H. L. A. v. State

ERVIN, Judge.

H.L.A. appeals an order adjudicating him a delinquent child. He argues, relying upon King v. State, 317 So.2d 852 (Fla. 1st DCA 1975), that the specific ground for adjudication, attempted uttering of a forged instrument, does not exist in Florida; therefore, the order should be vacated and he should be discharged from custody. We agree and reverse.
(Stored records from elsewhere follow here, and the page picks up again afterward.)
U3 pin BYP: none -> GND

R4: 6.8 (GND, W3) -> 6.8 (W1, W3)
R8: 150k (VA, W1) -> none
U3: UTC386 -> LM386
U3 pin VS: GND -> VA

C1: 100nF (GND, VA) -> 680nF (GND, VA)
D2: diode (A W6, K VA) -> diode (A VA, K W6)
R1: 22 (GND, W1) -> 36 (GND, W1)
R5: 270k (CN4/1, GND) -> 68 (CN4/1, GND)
The evidence at the delinquency hearing showed that appellant presented a stolen payroll check, made payable to a person other than himself, to a clerk at a grocery store. The clerk took certain information from the juvenile, a street address and a telephone number, and wrote them on the *251reverse side of the check. The information so obtained was later determined not to be the correct address and telephone number of the true payee. The check was not endorsed. When it was ascertained that appellant was not employed at the place of employment stated on the face of the check, appellant was arrested, and later confessed that he had obtained the check from another person, who had agreed with him to split equally the proceeds from the check once it was cashed. The true payee of the check testified that he had never received it from his employer.
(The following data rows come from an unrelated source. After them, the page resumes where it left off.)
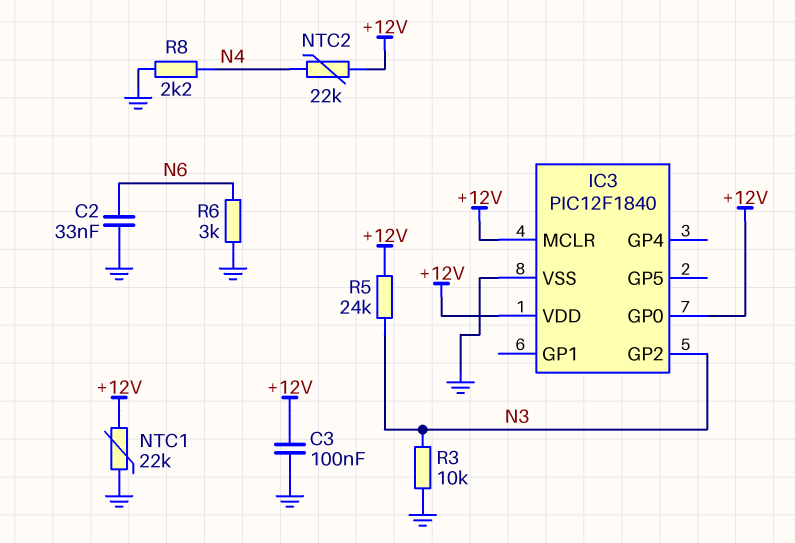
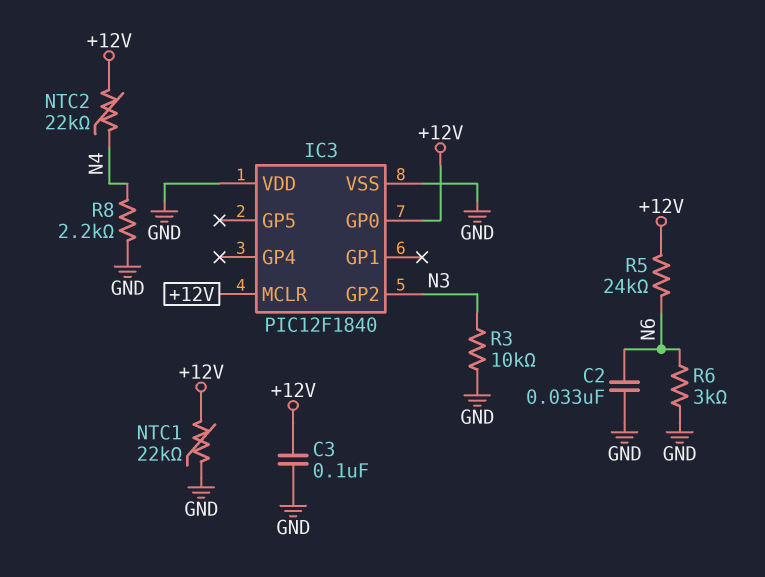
IC3 pin VDD: +12V -> GND
R5: 24k (+12V, N3) -> 24k (+12V, N6)

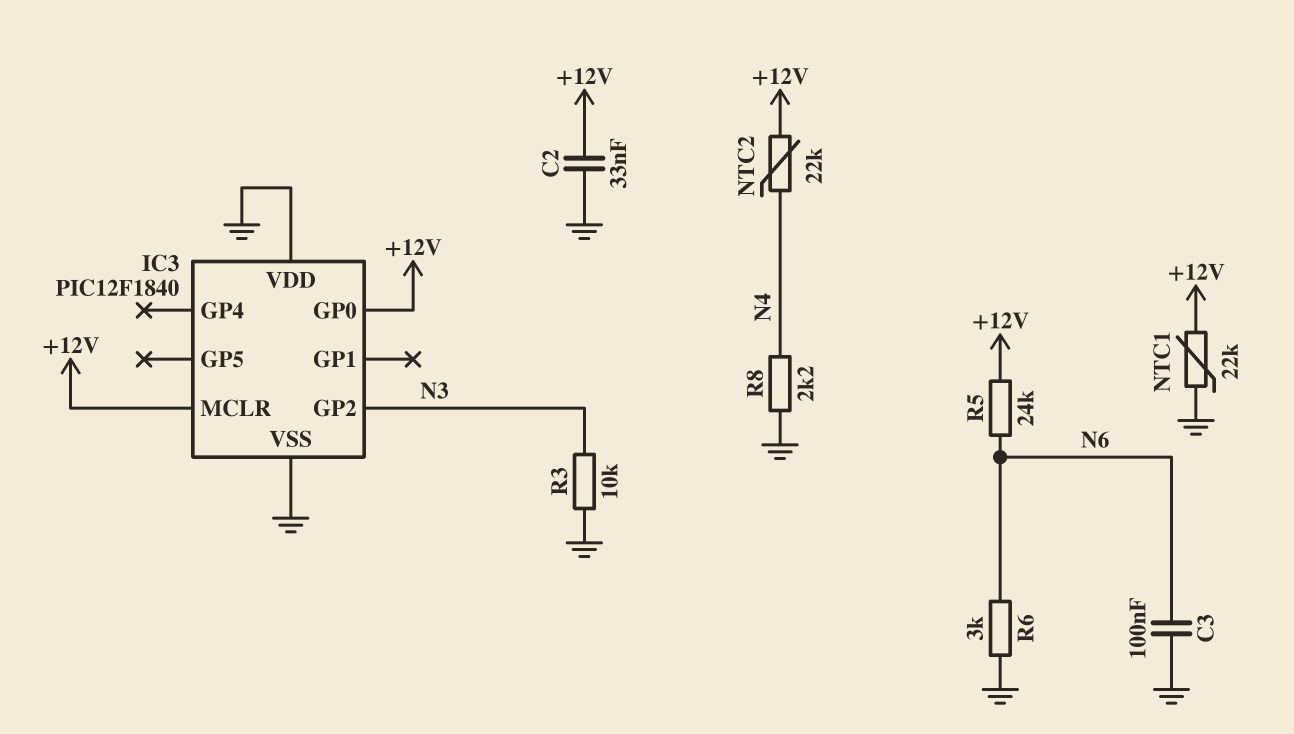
C2: 33nF (GND, N6) -> 33nF (+12V, GND)
C3: 100nF (+12V, GND) -> 100nF (GND, N6)

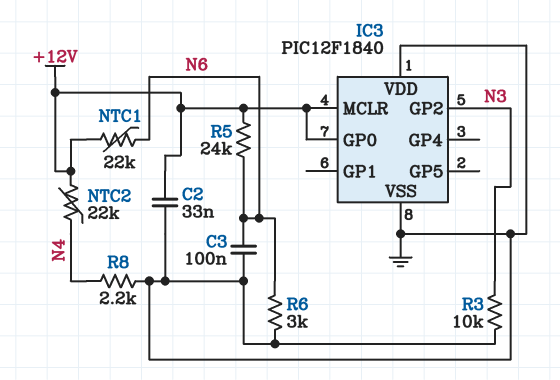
NTC1: 22k (+12V, GND) -> 22k (+12V, N6)

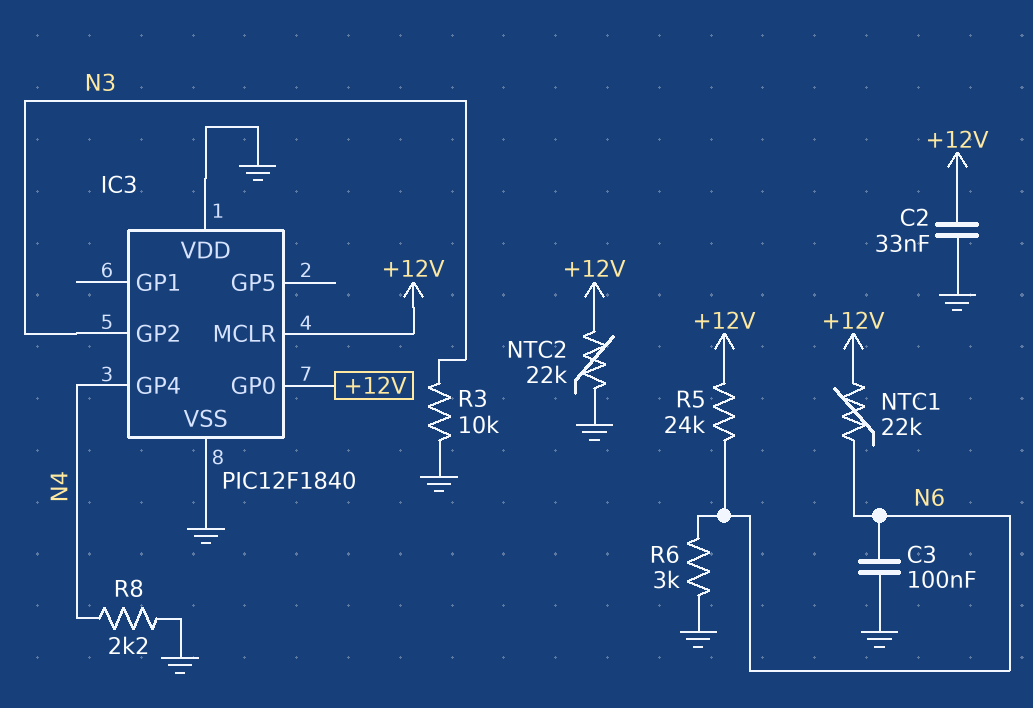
IC3 pin GP4: none -> N4
NTC2: 22k (+12V, N4) -> 22k (+12V, GND)

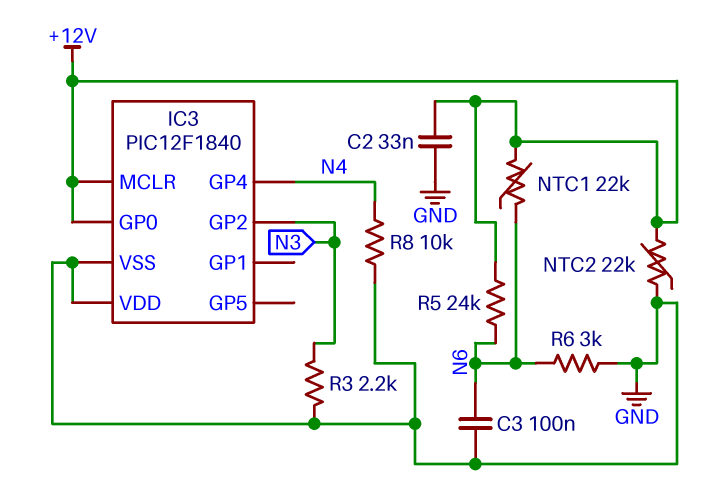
R3: 10k (GND, N3) -> 2.2k (GND, N3)
R8: 2.2k (GND, N4) -> 10k (GND, N4)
At the close of the hearing, appellant moved for a judgment of acquittal on the ground that the state had not established a prima facie case. The trial court ruled that the state had not proven the charge of uttering, but reduced the charge to attempted uttering and adjudicated him delinquent of such offense.
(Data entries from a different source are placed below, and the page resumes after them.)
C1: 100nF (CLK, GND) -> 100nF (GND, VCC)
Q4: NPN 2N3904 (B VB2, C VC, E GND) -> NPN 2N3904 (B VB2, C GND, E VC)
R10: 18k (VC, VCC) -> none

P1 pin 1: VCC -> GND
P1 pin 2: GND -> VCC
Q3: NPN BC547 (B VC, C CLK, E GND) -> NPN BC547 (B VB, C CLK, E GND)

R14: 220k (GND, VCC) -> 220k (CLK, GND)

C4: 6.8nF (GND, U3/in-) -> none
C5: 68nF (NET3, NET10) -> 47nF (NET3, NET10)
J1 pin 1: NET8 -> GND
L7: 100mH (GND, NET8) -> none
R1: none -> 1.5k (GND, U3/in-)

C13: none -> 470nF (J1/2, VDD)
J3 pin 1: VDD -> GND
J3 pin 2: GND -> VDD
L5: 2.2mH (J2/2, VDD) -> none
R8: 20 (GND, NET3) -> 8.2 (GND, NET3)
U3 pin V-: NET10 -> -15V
The appellee concedes that attempted uttering is a non-existent crime in Florida, but suggests that the adjudication may appropriately be vacated and the cause remanded with instructions to the lower court to enter a new adjudication based on the offense of uttering, since uttering is established by an attempt to issue a forged instrument.1 While the offense of uttering is committed by the mere offer of a false instrument with fraudulent intent, Revels v. State, 62 Fla. 83, 56 So. 416 (1911), it is necessary that the instrument be forged. See Harrell v. State, 79 Fla. 220, 83 So. 922 (1920); Forbes v. State, 210 So.2d 246 (Fla. 3d DCA 1968). The check was not shown to be forged. The face of the check was correctly made payable to its payee. Had appellant endorsed the name of the payee on the reverse side of the check, it then would have become a false or forged instrument, and the evidence would have been sufficient to adjudicate appellant a delinquent child for the offense of uttering. Compare Davis v. State, 364 So.2d 19 (Fla. 1st DCA 1978), which approved a conviction for forgery upon facts showing that the defendant had possession of a stolen check which had not been signed by its purported maker, and that defendant and his accomplice had entered into an agreement to cash the check and to divide the proceeds from it.

In the case at bar, appellant clearly could not have been convicted of the greater offense of uttering. Moreover, a verdict of guilty of a lower degree of a crime constitutes an acquittal of any higher degree of the crime charged and so bars any subsequent prosecution as to the higher offense. Sanford v. State, 75 Fla. 393, 78 So. 340 (1918); Greene v. City of Gulfport, 103 So.2d 115 (Fla.1958).

It appears that appellant was incorrectly charged; that he should have been charged either with obtaining property by false pretenses, now embraced under the Florida Anti-Fencing Act, Sections 812.012-812.037, Florida Statutes, or with obtaining property by false impersonation, Section 817.02, or with cheating, Section 817.29. Compare State v. Peterson, 192 So.2d 293 (Fla. 2d DCA 1966). For former jeopardy purposes, there would appear to be no bar to the state’s charging appellant with a separate and unrelated offense to that of uttering so long as the facts that would convict on the second prosecution would not necessarily have sustained a conviction on the former prosecution for the crime there charged, although both offenses may have arisen from the same transaction. See State v. Bowden, 154 Fla. 511, 18 So.2d 478 (1944); State v. Shaw, 219 So.2d 49 (Fla. 2d DCA 1969).

*252The adjudication of delinquency as to the offense of attempted uttering is reversed.

SHAW and WENTWORTH, JJ., concur.

. The state also argues that appellant did not properly preserve the point on appeal relating to there being no offense of attempted uttering due to his failure to make a specific objection below. This is an incorrect statement. Florida Rule of Juvenile Procedure 8.190(n) provides, similar to its counterpart under the Rules of Criminal Procedure, Rule 3.380(a), that “if at the close of the evidence for the petitioner, the court is of the opinion that the evidence is insufficient to warrant an adjudication, it may, and on the motion of any party, shall enter an order dismissing the petition for insufficiency of the evidence.” It was not necessary for appellant to preserve the issue on appeal by filing a motion for new trial, because the denial of a motion for judgment of acquittal at a non-jury trial is considered sufficient to raise the issue for appellate purposes. See Mancini v. State, 273 So.2d 371 (Fla.1973).